Deep learning sometimes appears to work in unexpected ways. In pursuit of a deeper understanding of its surprising behaviors, we investigate the utility of a simple yet accurate model of a trained neural network consisting of a sequence of first-order approximations telescoping out into a single empirically operational tool for practical analysis. Across three case studies, we illustrate how it can be applied to derive new empirical insights on a diverse range of prominent phenomena in the literature -- including double descent, grokking, linear mode connectivity, and the challenges of applying deep learning on tabular data -- highlighting that this model allows us to construct and extract metrics that help predict and understand the a priori unexpected performance of neural networks. We also demonstrate that this model presents a pedagogical formalism allowing us to isolate components of the training process even in complex contemporary settings, providing a lens to reason about the effects of design choices such as architecture & optimization strategy, and reveals surprising parallels between neural network learning and gradient boosting.

Figures (14)

• Figure 1: Illustration of the telescoping model of a trained neural network.Unlike the more standard framing of a neural network in terms of an iteratively learned set of parameters, the telescoping model takes a functional perspective on training a neural network in which an arbitrary test example's initially random prediction, $f_{\bm{\theta}_0}(\mathbf{x})$, is additively updated by a linearized adjustment $\Delta \tilde{f}_t(\mathbf{x})$ at each step $t$ as in \ref{['eq:modeldef']}.

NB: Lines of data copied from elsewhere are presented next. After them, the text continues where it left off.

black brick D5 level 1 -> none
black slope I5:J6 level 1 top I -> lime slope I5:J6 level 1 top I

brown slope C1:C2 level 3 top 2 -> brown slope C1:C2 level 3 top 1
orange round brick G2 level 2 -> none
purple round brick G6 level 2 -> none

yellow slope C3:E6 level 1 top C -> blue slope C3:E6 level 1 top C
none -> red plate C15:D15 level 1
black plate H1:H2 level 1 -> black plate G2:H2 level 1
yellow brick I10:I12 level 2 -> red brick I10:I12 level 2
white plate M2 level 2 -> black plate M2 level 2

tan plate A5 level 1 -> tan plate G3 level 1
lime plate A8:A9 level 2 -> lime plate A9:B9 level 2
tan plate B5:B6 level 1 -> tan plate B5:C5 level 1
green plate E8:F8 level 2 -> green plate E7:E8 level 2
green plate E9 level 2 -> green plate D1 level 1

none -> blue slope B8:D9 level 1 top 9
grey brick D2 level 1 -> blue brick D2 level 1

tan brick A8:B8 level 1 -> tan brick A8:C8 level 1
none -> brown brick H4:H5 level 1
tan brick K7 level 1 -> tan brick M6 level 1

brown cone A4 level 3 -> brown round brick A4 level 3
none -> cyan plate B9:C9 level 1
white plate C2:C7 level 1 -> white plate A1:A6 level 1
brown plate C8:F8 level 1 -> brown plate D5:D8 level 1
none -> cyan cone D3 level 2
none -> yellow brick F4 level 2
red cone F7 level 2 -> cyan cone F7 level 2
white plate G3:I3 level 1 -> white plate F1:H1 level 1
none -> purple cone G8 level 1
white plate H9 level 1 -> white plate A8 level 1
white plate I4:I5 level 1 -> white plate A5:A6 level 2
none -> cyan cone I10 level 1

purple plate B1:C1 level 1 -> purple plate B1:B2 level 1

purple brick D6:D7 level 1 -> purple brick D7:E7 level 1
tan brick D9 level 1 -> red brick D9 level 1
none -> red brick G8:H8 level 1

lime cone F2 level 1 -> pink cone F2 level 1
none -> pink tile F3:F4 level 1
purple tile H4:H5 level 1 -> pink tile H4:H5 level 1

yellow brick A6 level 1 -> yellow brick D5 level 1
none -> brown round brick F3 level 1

• Figure 2: Approximation error of the telescoping ($\tilde{f}_{\bm{\theta}_t}(\mathbf{x})$, red) and the linear model (${f}^{lin}_{\bm{\theta}_t}(\mathbf{x})$, gray).
• Figure 3: Double descent in MSE (top) and effective parameters $p^{0}_{\hat{\mathbf{s}}}$ (bottom) on CIFAR-10.
• Figure 4: Grokking in mean squared error on a polynomial regression task (1, replicated from kumargrokking) and in misclassification error on MNIST using a network with large initialization (2, replicated from liu2022omnigrok) (top), against effective parameters (bottom). Column (3) shows test results on MNIST with standard initialization (with and without sigmoid activation) where time to generalization is quick and grokking does not occur.
• Figure 5: Neural Networks vs GBTs: Relative performance (top) and behavior of kernels (bottom) with increasing test data irregularity using the houses dataset.